I used to daily drive this, most of the effects were minimized but I found that a little bit of white noise really helped make my terminal a lot easier on the eyes to read. I wonder if it is related to how some people find that film grain has a pleasing effect.
For those looking at the screenshots note that the terminal is incredibly customizable, you don't have to have all the effects dialed up to 11!
Sadly bit rot has set in and the project doesn't work that well now days. Also a lack of tab support really hurts it as a daily driving terminal.
I have ghostty set up with this “starfield” shader: https://github.com/0xhckr/ghostty-shaders/blob/main/starfiel...
I also have it set up to do adaptive theme, so in light mode the galaxy is mostly just a little noise on the black text but in dark mode it’s like I’m piloting a space ship. Highly recommend.
I also documented a few other shaders on my blog here: https://catskull.net/fun-with-ghostty-shaders.html
Edit: I use the "starfield" shader, not the "galaxy" shader. Doh!
oh that water one is cute. makes me think of old gnome effects? I wonder how distracting it is in practice
Bit disappointed that Galaxy is the only one without a preview, what does it look like?
lol I'm smart apparently. It's not the "galaxy" shader, it's the "starfield" shader! I should double check before commenting I guess.
https://github.com/0xhckr/ghostty-shaders/blob/main/starfiel...
I'm not sure what "galaxy" looks like but it might not have worked or shown nothing.
an image is available in the PR where it was added: https://github.com/0xhckr/ghostty-shaders/pull/30
Having the same with audio. I actually like tape hiss. :-O
There is a thing that cool-retro-term is lacking: Letters showing up on the screen the instant you press the keyboard button.
People go so overboard on this stuff, the amount of ghosting on the DOS example is insane. I don’t want to spoils anyone’s fun but that’s not really what most screens looked like back then.
if you're talking about cutting edge CRTs, many of the last generation actually beat flat panels for years. Some may still in some aspects.
There were plenty of junk CRTs out there used for text only display with insane levels of persistence and other issues that lead to a very unique appearance. It's also sort of moot at this point. The existing CRTs out there that have this behavior have degraded over the years. No one makes new high persistence CRTs that I am aware of. So it's mostly down to our memory of them.
I actually have a flat panel that has over 2 decades degraded and now has some weird persistence going on.
Most of them weren't, but some were. If all you were doing was looking at screens of text, a long persistence phosphor could be desirable[0].

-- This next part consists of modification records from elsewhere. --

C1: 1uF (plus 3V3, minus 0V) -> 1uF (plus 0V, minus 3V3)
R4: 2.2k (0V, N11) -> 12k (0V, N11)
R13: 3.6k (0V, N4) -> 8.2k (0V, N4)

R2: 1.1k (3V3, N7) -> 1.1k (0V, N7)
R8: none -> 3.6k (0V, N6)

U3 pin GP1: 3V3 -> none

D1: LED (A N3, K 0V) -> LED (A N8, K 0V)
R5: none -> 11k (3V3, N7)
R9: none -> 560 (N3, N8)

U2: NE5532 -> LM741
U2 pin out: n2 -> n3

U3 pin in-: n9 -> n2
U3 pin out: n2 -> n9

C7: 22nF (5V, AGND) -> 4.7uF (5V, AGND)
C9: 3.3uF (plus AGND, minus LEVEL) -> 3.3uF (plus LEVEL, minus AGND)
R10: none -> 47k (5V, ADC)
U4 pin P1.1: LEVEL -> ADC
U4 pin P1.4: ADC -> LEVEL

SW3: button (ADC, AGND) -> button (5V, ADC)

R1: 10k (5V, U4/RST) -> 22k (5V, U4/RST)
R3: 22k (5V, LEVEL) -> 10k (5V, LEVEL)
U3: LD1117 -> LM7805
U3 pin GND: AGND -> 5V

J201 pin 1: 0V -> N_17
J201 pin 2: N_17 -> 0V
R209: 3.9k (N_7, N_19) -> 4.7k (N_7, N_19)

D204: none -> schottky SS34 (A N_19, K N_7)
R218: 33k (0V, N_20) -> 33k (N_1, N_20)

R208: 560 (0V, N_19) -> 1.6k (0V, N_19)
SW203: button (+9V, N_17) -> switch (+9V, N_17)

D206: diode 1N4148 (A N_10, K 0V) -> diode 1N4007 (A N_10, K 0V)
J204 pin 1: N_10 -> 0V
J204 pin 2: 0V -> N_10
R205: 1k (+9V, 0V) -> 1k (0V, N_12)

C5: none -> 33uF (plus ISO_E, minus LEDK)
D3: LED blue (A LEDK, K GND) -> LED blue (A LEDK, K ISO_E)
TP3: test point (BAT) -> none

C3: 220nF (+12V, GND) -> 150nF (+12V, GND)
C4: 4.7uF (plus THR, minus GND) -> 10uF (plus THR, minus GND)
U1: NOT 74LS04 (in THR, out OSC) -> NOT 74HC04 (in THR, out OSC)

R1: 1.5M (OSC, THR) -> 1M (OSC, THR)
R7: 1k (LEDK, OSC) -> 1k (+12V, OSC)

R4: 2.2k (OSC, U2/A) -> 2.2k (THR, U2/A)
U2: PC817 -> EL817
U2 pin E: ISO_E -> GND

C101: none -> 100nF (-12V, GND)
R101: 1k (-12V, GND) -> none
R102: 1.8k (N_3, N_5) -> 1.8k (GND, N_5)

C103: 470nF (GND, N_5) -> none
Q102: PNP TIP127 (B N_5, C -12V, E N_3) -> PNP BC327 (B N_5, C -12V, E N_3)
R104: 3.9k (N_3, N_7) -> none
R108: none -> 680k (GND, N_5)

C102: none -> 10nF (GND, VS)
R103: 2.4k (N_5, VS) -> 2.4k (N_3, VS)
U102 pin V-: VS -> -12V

I've got one that is inside an Apple II monitor. Can confirm, the image looks very flicker-free, but has pretty bad ghosting if you're looking at anything that scrolls. It looks cool but is pretty rough to do any work on. The other green CRTs I have are barely more persistent than a regular black and white TV, and I've never heard of a long persistence color monitor.
[0] - http://www.trs-80.org/soft-view-crt.html
Damn, now I do not have fun with it anymore.
depends on how the brightness/contrast was set on the tube. if someone came in to a screen that was off and did not allow it enough time to warm up, it was common to see people adjust these knobs in the mornings. eventually, the tube would warm up, and things would just be too bright.
The single most annoying thing with these old displays was the flicker. Whenever I use one of my real old home computer era monitors it is the only thing that makes it unbearable after a while.
But I'm not surprised they don't go overboard with that in the emulators. They'd probably have to add PSE warnings if they did.
this is like looking at a monitor that spent 6 years as a security desk monitor before you got it
It's almost like a caricature of a CRT. I can see the novelty, but hope that people aren't lead to believe monitors looked like this.
I think what bothers me most is the horizontal line that slowly moves across the screen every few seconds. It's an artifact of recording a CRT on film and doesn't occur when you look at a real monitor...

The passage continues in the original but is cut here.